> **What is expected**: What you return must be exactly the lines running from the one with "line: (1634, 773)" to the end of the data below, inclusive, and nothing more.

Stored items from a collection:
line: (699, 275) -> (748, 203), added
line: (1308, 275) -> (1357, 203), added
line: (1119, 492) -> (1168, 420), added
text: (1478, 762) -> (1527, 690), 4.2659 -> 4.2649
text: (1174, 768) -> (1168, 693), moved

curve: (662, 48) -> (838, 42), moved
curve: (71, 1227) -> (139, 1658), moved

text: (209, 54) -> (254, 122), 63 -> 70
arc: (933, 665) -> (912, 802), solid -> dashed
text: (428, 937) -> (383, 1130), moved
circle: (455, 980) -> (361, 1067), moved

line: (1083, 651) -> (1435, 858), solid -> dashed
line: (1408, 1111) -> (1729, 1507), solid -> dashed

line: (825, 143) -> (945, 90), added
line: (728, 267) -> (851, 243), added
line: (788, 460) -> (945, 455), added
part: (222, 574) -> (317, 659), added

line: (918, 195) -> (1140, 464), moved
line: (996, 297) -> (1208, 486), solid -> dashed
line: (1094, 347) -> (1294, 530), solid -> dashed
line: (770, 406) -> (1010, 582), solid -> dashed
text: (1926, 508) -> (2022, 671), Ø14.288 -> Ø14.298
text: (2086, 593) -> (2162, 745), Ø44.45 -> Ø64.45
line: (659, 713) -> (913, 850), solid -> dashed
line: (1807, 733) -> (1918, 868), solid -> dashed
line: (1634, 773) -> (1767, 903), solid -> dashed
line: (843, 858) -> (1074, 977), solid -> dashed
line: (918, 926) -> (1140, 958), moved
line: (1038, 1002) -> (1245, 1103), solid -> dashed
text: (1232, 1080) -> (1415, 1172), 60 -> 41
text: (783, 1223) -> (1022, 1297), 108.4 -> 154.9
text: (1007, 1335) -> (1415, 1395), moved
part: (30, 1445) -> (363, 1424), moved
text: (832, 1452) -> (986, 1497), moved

> **Task solution**:
line: (1634, 773) -> (1767, 903), solid -> dashed
line: (843, 858) -> (1074, 977), solid -> dashed
line: (918, 926) -> (1140, 958), moved
line: (1038, 1002) -> (1245, 1103), solid -> dashed
text: (1232, 1080) -> (1415, 1172), 60 -> 41
text: (783, 1223) -> (1022, 1297), 108.4 -> 154.9
text: (1007, 1335) -> (1415, 1395), moved
part: (30, 1445) -> (363, 1424), moved
text: (832, 1452) -> (986, 1497), moved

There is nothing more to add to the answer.